À primeira vista, o ‘San Lorenzo’ parece ser um belo exemplo típico do período áureo de Stradivari. Seu modelo é amplo e gracioso; seu fundo é feito de dois belos pedaços de maple cortado em cunha; as faixas e o braço são feitos de madeira semelhante; o tampo de abeto é de grão bastante aberto e muito uniforme; as "f"s são elegantemente cortadas; e o verniz translúcido é de uma rica cor marrom-alaranjada sobre fundo dourado. No entanto, há um detalhe que o distingue de todos os outros instrumentos Stradivari que sobreviveram até hoje: a fascinante inscrição em latim nas suas laterais.
Na parte central da "C" do lado das cordas agudas do violino ainda são visíveis vestígios das palavras “Gloria et divitiae”, seguidas na "C" da região dos graves pelas palavras “in domo eius”. Esta inscrição parece ser contemporânea do violino, mas por que foi adicionada? E qual é a origem e o significado desta frase?
As palavras vêm do versículo três do Salmo 111. [1] O versículo completo em latim diz o seguinte: 'Gloria et divitiae in domo eius, et justitia eius manet in saeculum saeculi', que é traduzido como: "Glória e riquezas estarão na sua casa e a sua justiça duram para todo o sempre". Apenas a primeira parte do versículo é representada – talvez por não haver espaço suficiente para reproduzir o texto completo, ou possivelmente por uma escolha deliberada.
Na época de Stradivari este salmo era muito popular. Partes dele podem ser encontrados em pinturas, esculturas e composições musicais do século XVI em diante, e certamente eram familiares a Stradivari. Por exemplo, ele pode muito bem ter ouvido a Moral and Spiritual Forest (c. 1640) de Claudio Monteverdi, nascido em Cremona, e provavelmente também conhecia os três Beatus vir que Antonio Vivaldi compôs entre 1713 e 1719. Este salmo também permaneceu popular depois da época de Stradivari.
Mozart (Vesperae Solennes de Dominica e Vesperae Solennes de Confessore) e Michael Haydn (Beatus vir) musicaram o texto, para citar apenas alguns.
Se a proveniência da inscrição for clara, passemos à razão da sua utilização. Vários especialistas propuseram diferentes teorias.

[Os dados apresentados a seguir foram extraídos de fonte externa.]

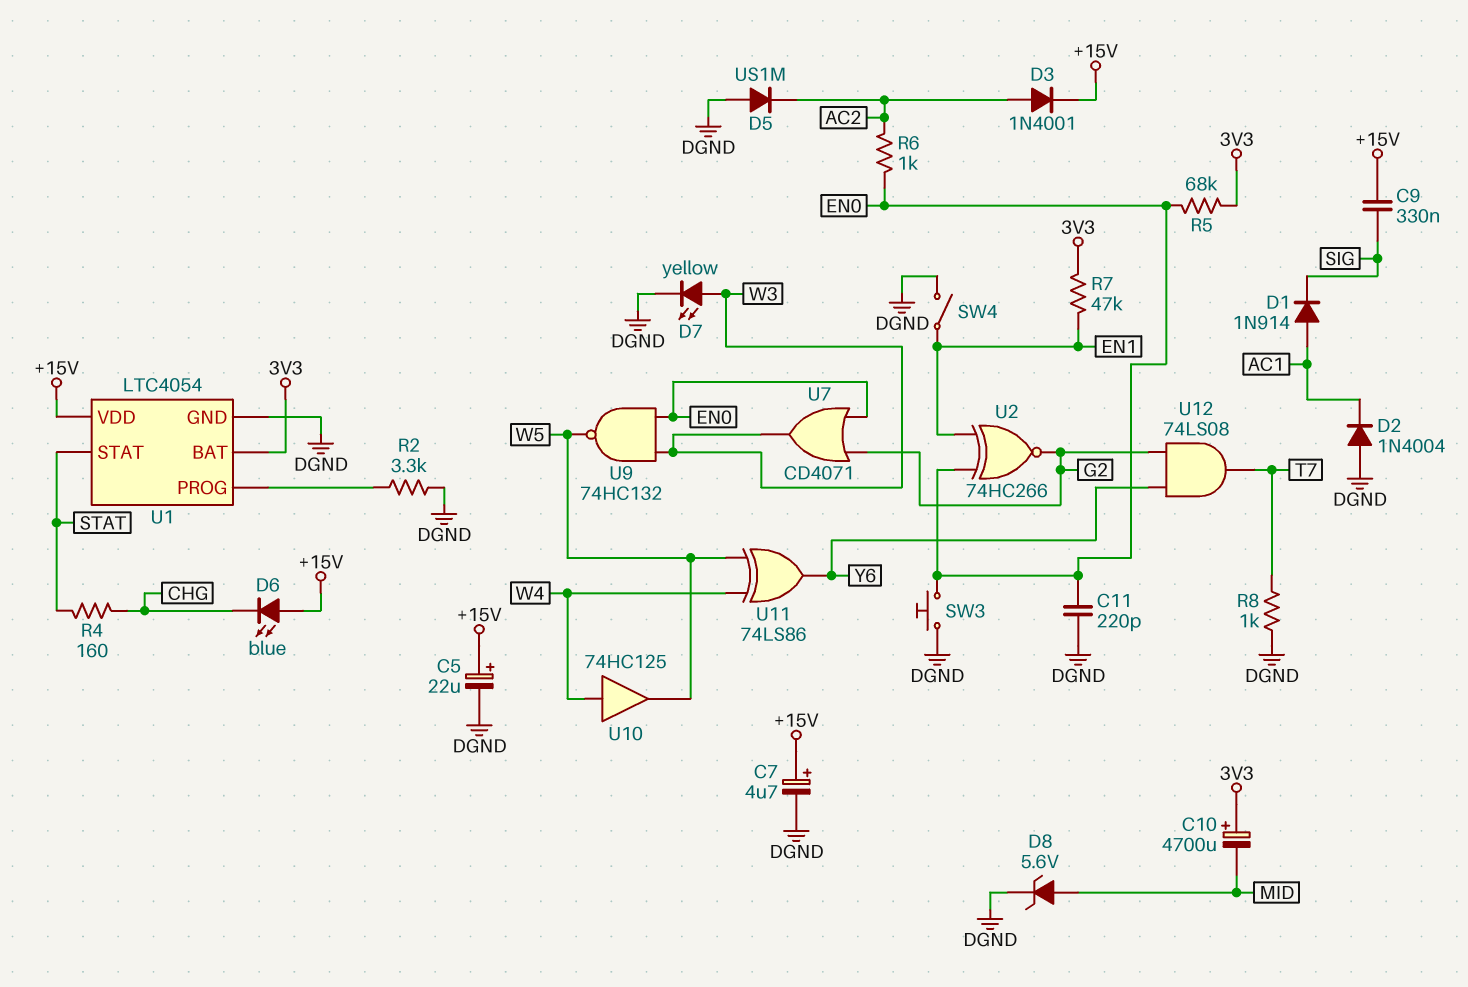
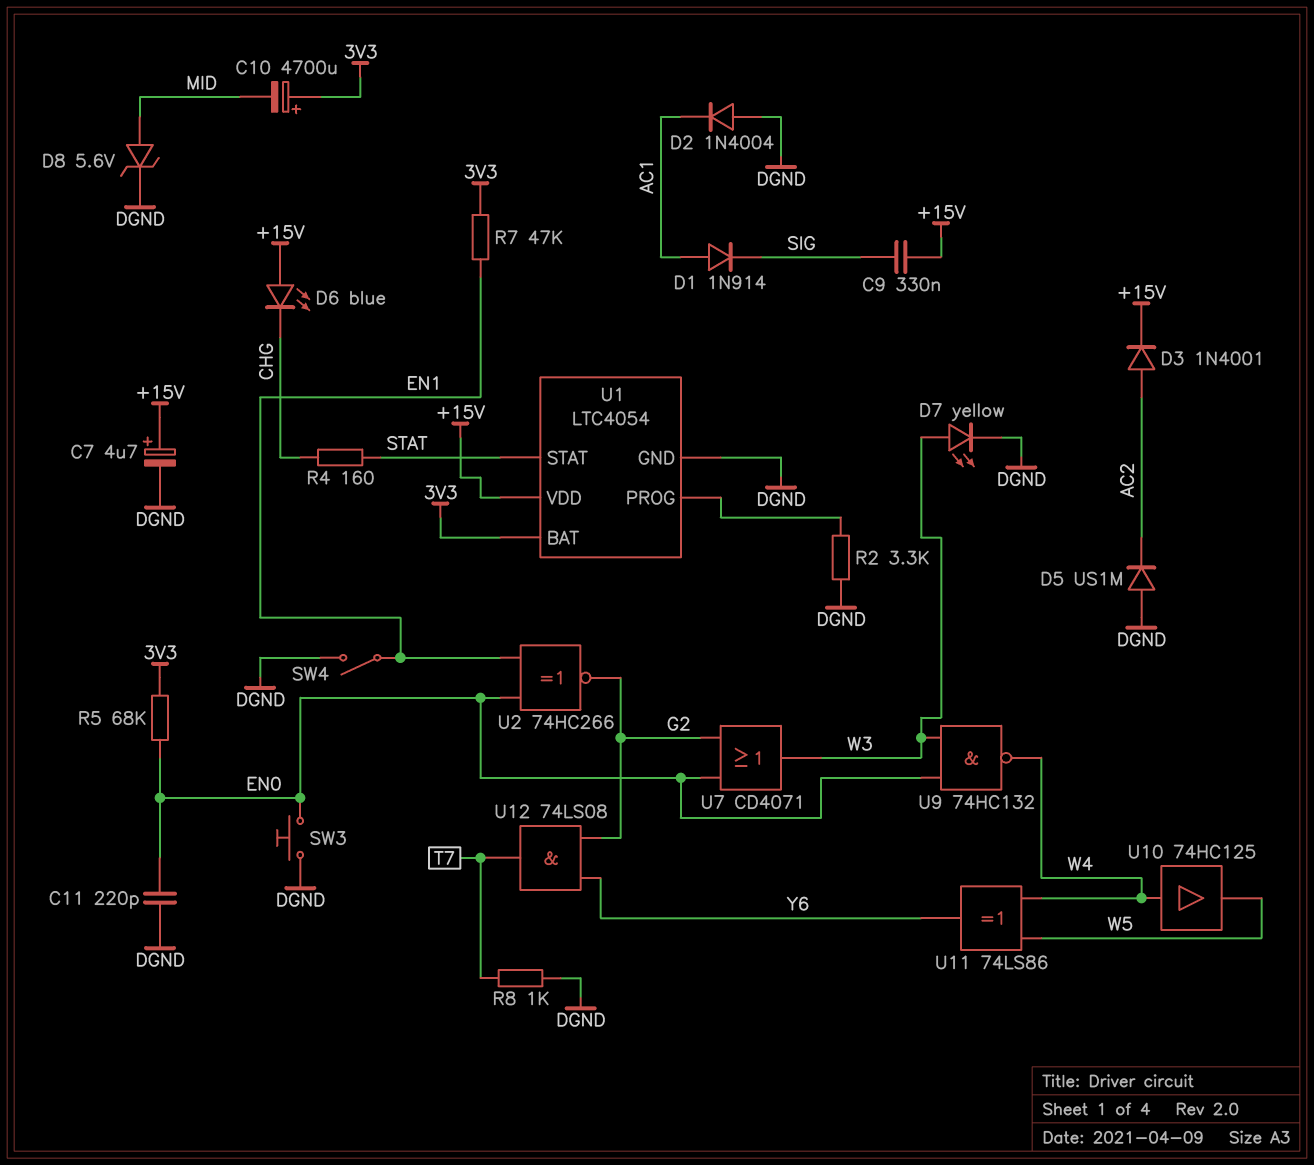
C5: 22uF (plus +15V, minus DGND) -> none
R6: 1k (AC2, EN0) -> none
U9: NAND 74HC132 (in EN0, in W3, out W5) -> NAND 74HC132 (in EN0, in W3, out W4)

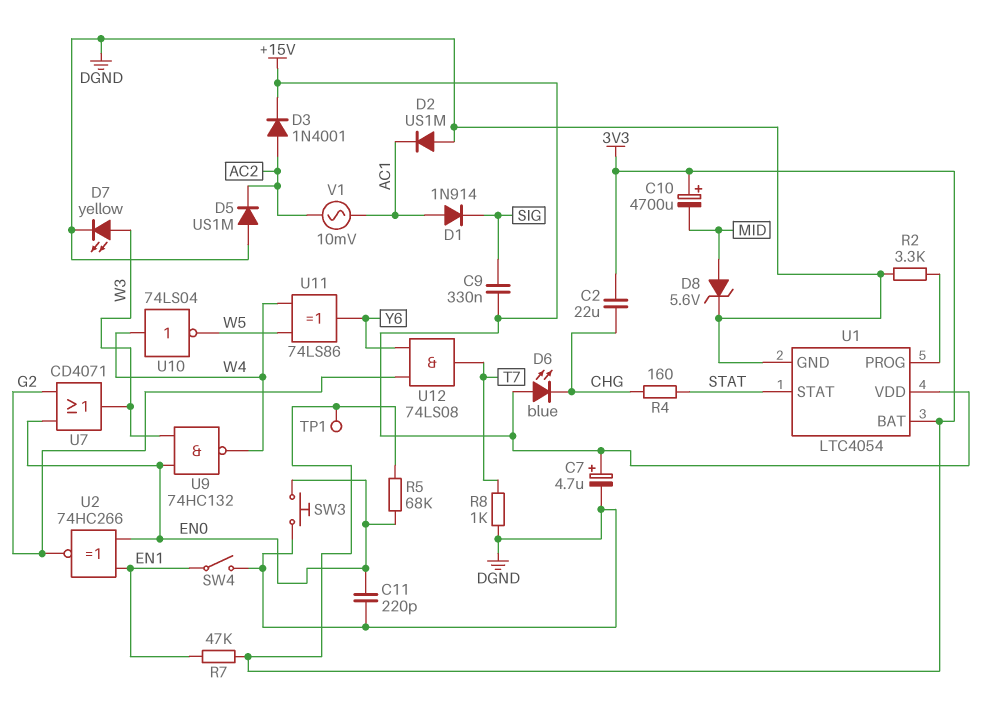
C2: none -> 22uF (3V3, CHG)
D2: diode 1N4004 (A DGND, K AC1) -> diode US1M (A DGND, K AC1)
TP1: none -> test point (3V3)
U10: buffer 74HC125 (in W4, out W5) -> NOT 74LS04 (in W4, out W5)
V1: none -> AC 10mV (AC1, AC2)

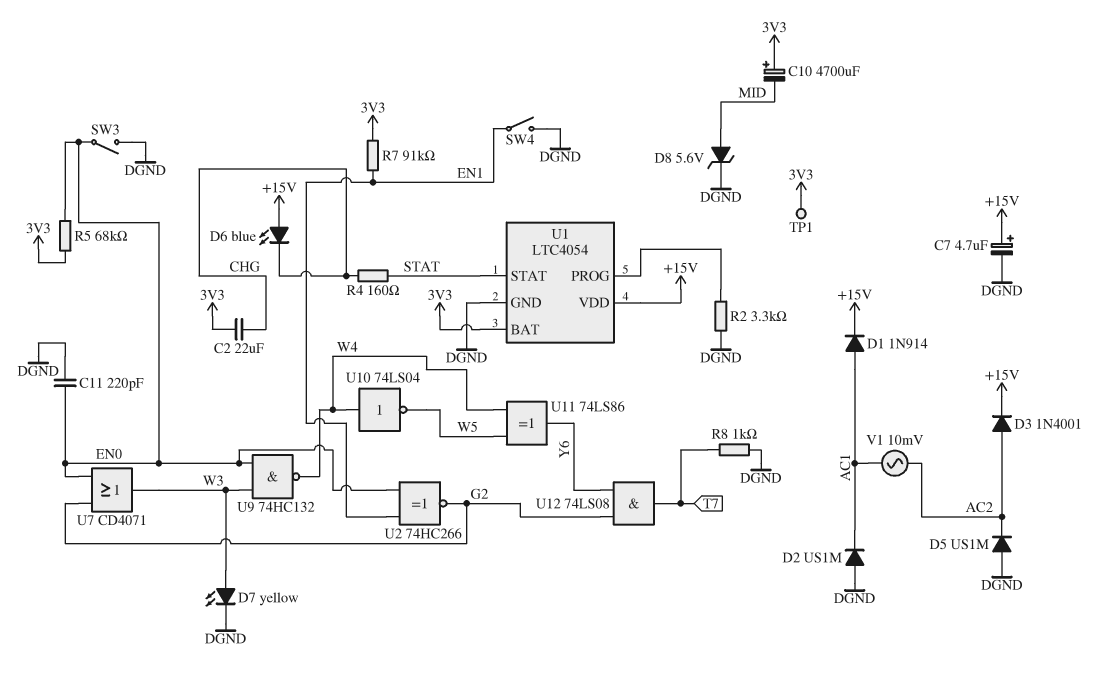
C9: 330nF (+15V, SIG) -> none
D1: diode 1N914 (A AC1, K SIG) -> diode 1N914 (A AC1, K +15V)
R7: 47k (3V3, EN1) -> 91k (3V3, EN1)
SW3: button (DGND, EN0) -> switch (DGND, EN0)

No início do século 20, Arthur Hill sugeriu que a inscrição 'foi encomendada diretamente a Stradivari por uma das casas nobres da Itália, onde permaneceu até ser comprada por Pichel.' 3] afirma erroneamente que Stradivari fez o instrumento para o duque de San Lorenzo e pintou a inscrição como uma dedicatória a ele, um equívoco compartilhado por Ernest Doring. [4] Mais recentemente, Duane Rosengard vinculou o lema ao primeiro proprietário conhecido do instrumento, o violinista-compositor Mauro D’Alay (1687–1757), também conhecido como Maurino Dalay ou Dallay. D'Alay casou-se em outubro de 1717 e, segundo Rosengard, "o violino foi provavelmente um presente de casamento" de "seu sogro Giuseppe Venturini, um violinista que serviu a dinastia Farnese em Parma por muitos anos". '[5]
Esta última hipótese parece adequada. No entanto, a história parece ser mais complicada do que isso.
Segundo o conde Cozio di Salabue, quando Antonio Stradivari morreu em 1737, ele deixou noventa e um violinos, dois violoncelos e várias violas para seu filho Francesco, que vendeu alguns deles e por sua vez legou o que sobrou a seu irmão Paolo em 1743. Mais tarde, Paolo, que era principalmente um 'comerciante de tecidos ou armazém', [6] vendeu os últimos instrumentos, formas, padrões, moldes e desenhos em papel de seu pai na oficina. A maior parte deste material foi comprada pelo Conde Cozio com a ajuda de Giovanni Michele Anselmi. Anselmi também era um comerciante de tecidos, que negociava tanto materiais têxteis quanto instrumentos musicais, e era o principal agente de Cozio. Cartas de Anselmi mostram que o conde tentou diversas vezes comprar o ‘San Lorenzo’, mas nunca conseguiu.
Numa carta datada de 25 de junho de 1775, Paolo Stradivari explicou a Anselmi que foi Francesco quem vendeu o instrumento a D’Alay: ‘acquistò ancora quello del sig. Maurino Delaij, vendutolo anni prima da mio fratello Francesco.’ [7] Portanto, de acordo com Paolo, foi D’Alay quem comprou o violino, e não seu sogro, Venturini. Além disso, a venda foi aparentemente feita por Francesco. É sabido que Antonio Stradivari dirigia pessoalmente os negócios da família. E embora as contribuições de Francesco para a fabricação dos instrumentos Stradivari sejam amplamente reconhecidas, o seu envolvimento no lado comercial do negócio durante a vida do seu pai não é claro. Então, por que Paolo menciona seu irmão e não seu pai? É possível que D’Alay tenha comprado o violino após a morte de Antonio? Arthur Hill estava certo ao pensar que a decoração nas laterais do violino reproduz o lema de uma nobre família italiana, que encomendou a obra a Stradivari, mas por algum motivo não a adquiriu? Isso também explicaria por que o violino traz uma etiqueta original datada de 1718, embora D’Alay tenha se casado no ano anterior. Uma outra suposição poderia relacionar a compra por D'Alay ao nascimento de seu filho Gaetano, ocorrido em agosto de 1718. Provavelmente poderíamos apresentar outras teorias que 'se ajustassem' aos fatos conhecidos, mas no momento não há evidências que sustentem a confirmação de qualquer uma das hipóteses, pois não temos provas documentais de quando exatamente D'Alay adquiriu o violino.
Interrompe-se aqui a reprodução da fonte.